Cal et Becky traversent le pays, et s’arrêtent aux abords d’une église perdue au beau milieu de nulle part. Lorsqu’ils entendent l’appel de détresse d’un jeune garçon qui semble perdu dans les immensités herbeuses, ils s’engouffrent dans ce qui va être un coin de nature inextricable et labyrinthique… Ils vont rapidement se rendre compte qu’ils ne parviennent plus à retrouver la route, et que tous leurs repères sont chamboulés en ce lieu. Cal et Becky se retrouvent séparés, mais restent à portée de voix. Pourtant, ils n’arrivent pas à se rejoindre, comme s’ils se déplaçaient constamment, même lorsqu’ils restent immobiles… On pense évidemment à Cube et à la disposition de ce piège infernal, et Vincenzo Natali parvient à créer une atmosphère angoissante à ciel ouvert! La beauté des lieux, revêtant des couleurs somptueuses et une intensité intemporelle, en fait un endroit réellement atypique et une très belle proposition dans le domaine fantastique.
Vincenzo Natali va jouer sur les sensations de chaleur et d’oppression, va porter son attention sur les sons de la nature, comme ce bruissement dans les hautes herbes ou les gouttes de pluie tombant délicatement sur le sol, et il va nous emmener dans son trip cauchemardesque avec beaucoup de soin. Si Midsommar bénéficiait lui aussi d’une très belle patte graphique, Dans les hautes Herbes s’avère plus prenant en étant à la fois très réussi visuellement, mais aussi plus intéressant dans son écriture. Midsommar était beau mais entretenait une certaine distanciation avec le spectateur, tandis que Natali nous embarque plus profondément dans son trip… Il n’est cependant pas exempt de quelques scories scénaristiques, avec notamment un passage en mode un peu grand-guignol, mais l’ensemble reste assez intriguant pour que l’on soit absorbé par cette immense végétation.

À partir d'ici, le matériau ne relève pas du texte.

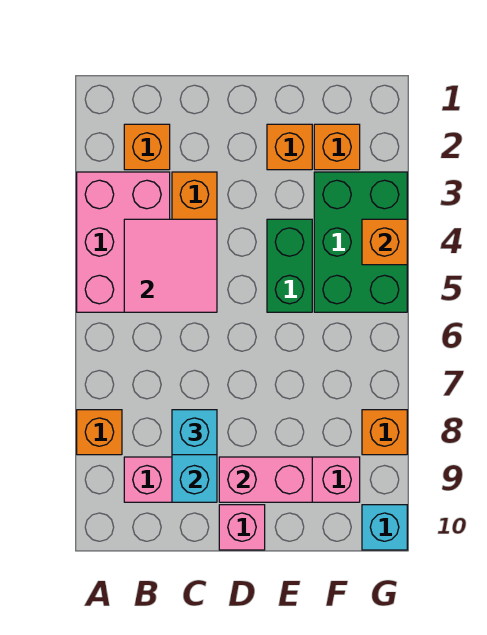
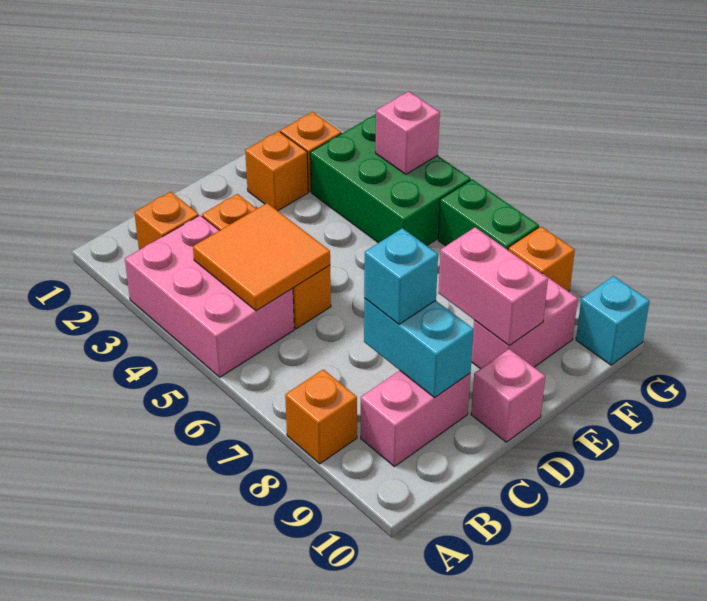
pink tile B4:C5 level 2 -> orange tile B4:C5 level 2
pink brick D9:E9 level 2 -> pink brick E8:E9 level 2
green brick E4:E5 level 1 -> green brick G6:G7 level 1
orange brick G4 level 2 -> pink brick G4 level 2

Laysla De Oliveira, aperçue notamment dans The Gifted, joue une Becky paumée qui va se retrouvée encore plus perdue une fois qu’elle sera entrée dans ces herbes. Avery Whitted en est à son 2ème film, et on peut compter sur la présence de Patrick Wilson, une figure qui devient incontournable dans le genre, pour apporter une présence intéressante à l’ensemble, même si son rôle présente quelques fausses notes. C’est lui qui joue Ed Warren dans la saga Conjuring ou Josh Lambert dans la saga Insidious. Et le jeune Will Buie Jr., qui jouait dans l’excellent Mary, s’avère vraiment bon dans le rôle du petit garçon perdu. Dans les hautes Herbes est avant tout un film sensitif, que Vincenzo Natali traite comme tel, avant de se perdre légèrement dans une phase explicative. Mais le tout est assez bien mené pour constituer une belle proposition originale, avec quelques envolées cauchemardesques, comme une évocation infernale assez impressionnante et que n’aurait certainement pas reniée Dante! Le film glisse vers un terrain de plus en plus glauque, et il le fait avec un sens du rythme certain, et toujours un regard très travaillé.
Dans l’univers très codifié des films horrifiques, il offre quelque chose de subtilement différent, et sans être un chef-d’oeuvre, se pose comme une très belle alternative!